It must be fear, because I do not find the broken record of "The reticle gets too big and covers the target" as having much validity when we mix in a little common sense here."Here" meaning HUNTING....Bench rest boys...maybe...

1. Reticles are all laser etched nowadays - if you are looking at any scope worth buying. SO the reticles are much finer than they were - even a few years ago, as laser technology has improved as well. The lines can be too thin/small at min. magnification, and too large at max. magnification. But - how many of us REALLY use the extreme ends of magnification regularly?

2. How much magnification do you need?

3. For hunting, how far will you be shooting?

4. What is the value of KNOWING that a 2nd Focal Plane scope's reticle is *ONLY* accurate at maximum magnification? (O.k. there are a very few exceptions, that are "zeroed" at a mid-point of magnifications ...very few).

5. What is the value of KNOWING that your reticle's crosshairs mean the same thing regardless of magnification?
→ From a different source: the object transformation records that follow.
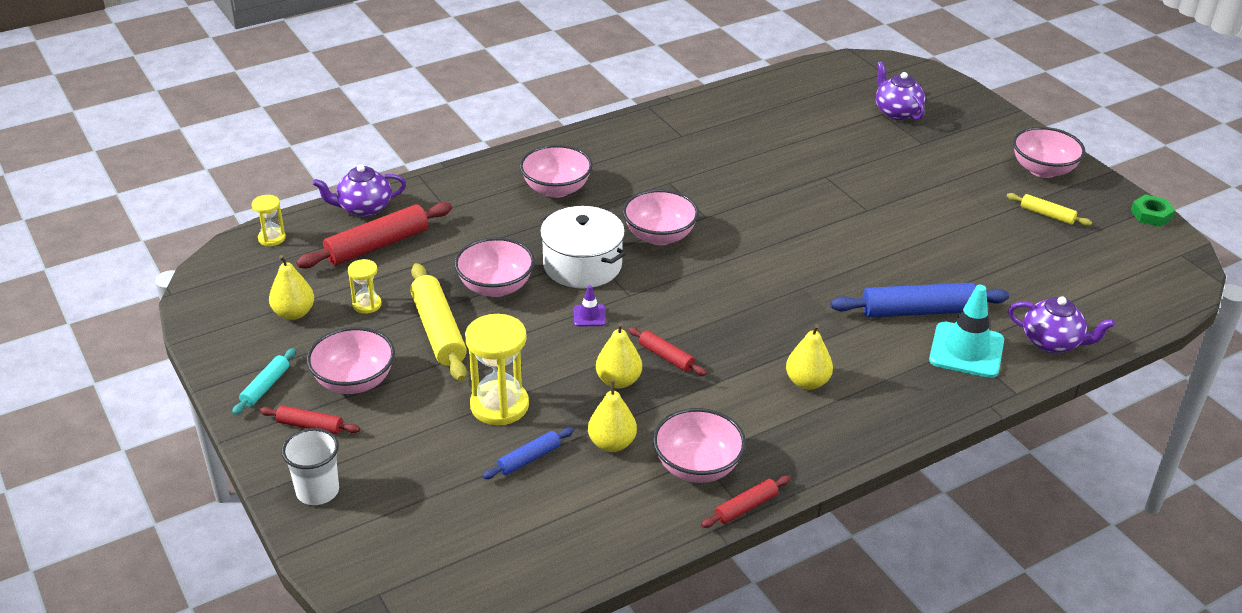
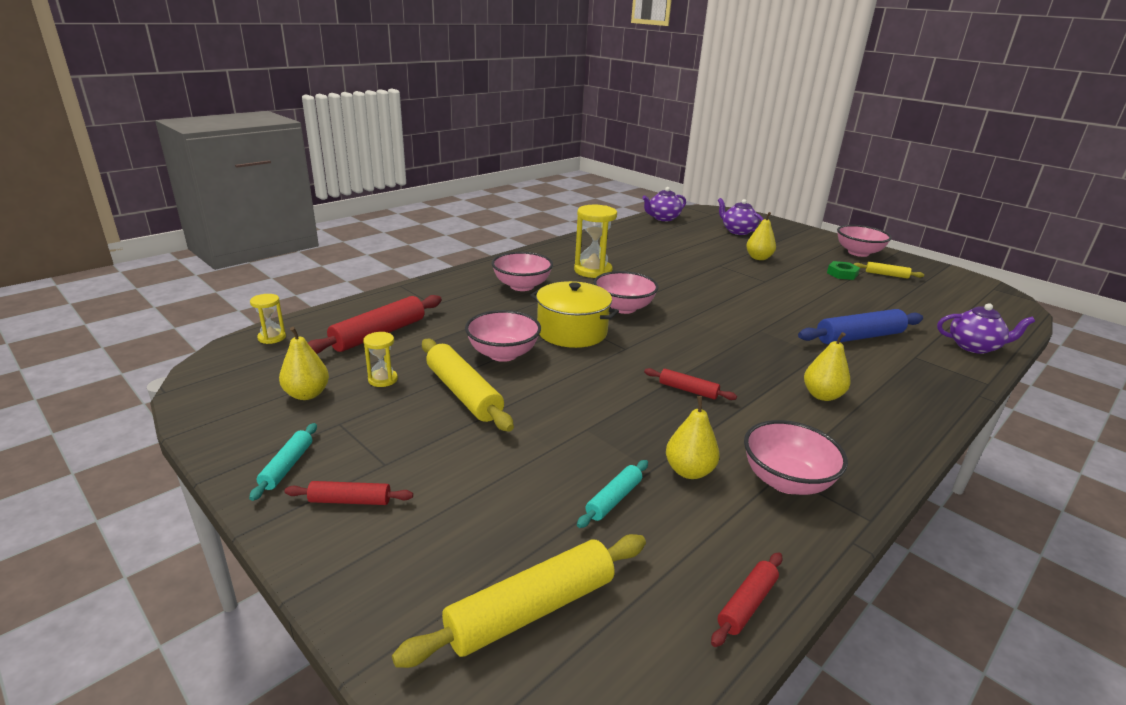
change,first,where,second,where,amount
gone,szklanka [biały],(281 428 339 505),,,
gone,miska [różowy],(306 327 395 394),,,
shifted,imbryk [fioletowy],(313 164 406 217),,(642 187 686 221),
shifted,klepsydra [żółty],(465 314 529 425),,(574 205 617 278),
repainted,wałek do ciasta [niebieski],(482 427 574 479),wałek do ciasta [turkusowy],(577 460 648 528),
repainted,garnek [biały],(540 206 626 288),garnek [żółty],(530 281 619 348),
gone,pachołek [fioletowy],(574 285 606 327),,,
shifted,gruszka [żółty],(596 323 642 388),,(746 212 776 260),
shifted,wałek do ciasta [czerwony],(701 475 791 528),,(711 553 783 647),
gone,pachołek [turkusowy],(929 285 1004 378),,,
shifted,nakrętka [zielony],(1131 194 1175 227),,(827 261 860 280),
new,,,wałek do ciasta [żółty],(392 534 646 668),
6. Are you a "knob twiddler", or a shooter? Not really taking a poke - just teasing all of us for our propensity to become more "gadgetologists" than hunters. FFP allows you to be more on the move way of shooting without as much of the screwing with elevation and windage, as long as you are good with holdover shooting, AND you have a MEANINGFUL reticle. ( Think of a simplified Horus...I like the ones from Vortex, like the EBR-2 series. Something where the marks are easily calculable in your head for drop/hold.)

Full disclosure: I use BOTH. But for longer distances, backcountry hunting on the move...FFP...EVERYTIME.
I suppose if you are a sheep hunter, and will be in a fixed or prone location long enough where you have the luxury of dialing - FFP is less of an advantage. But, it seems to me that it still offers the advantage of the crosshairs meaning the same thing at close or far. Min. or Max. Magnification.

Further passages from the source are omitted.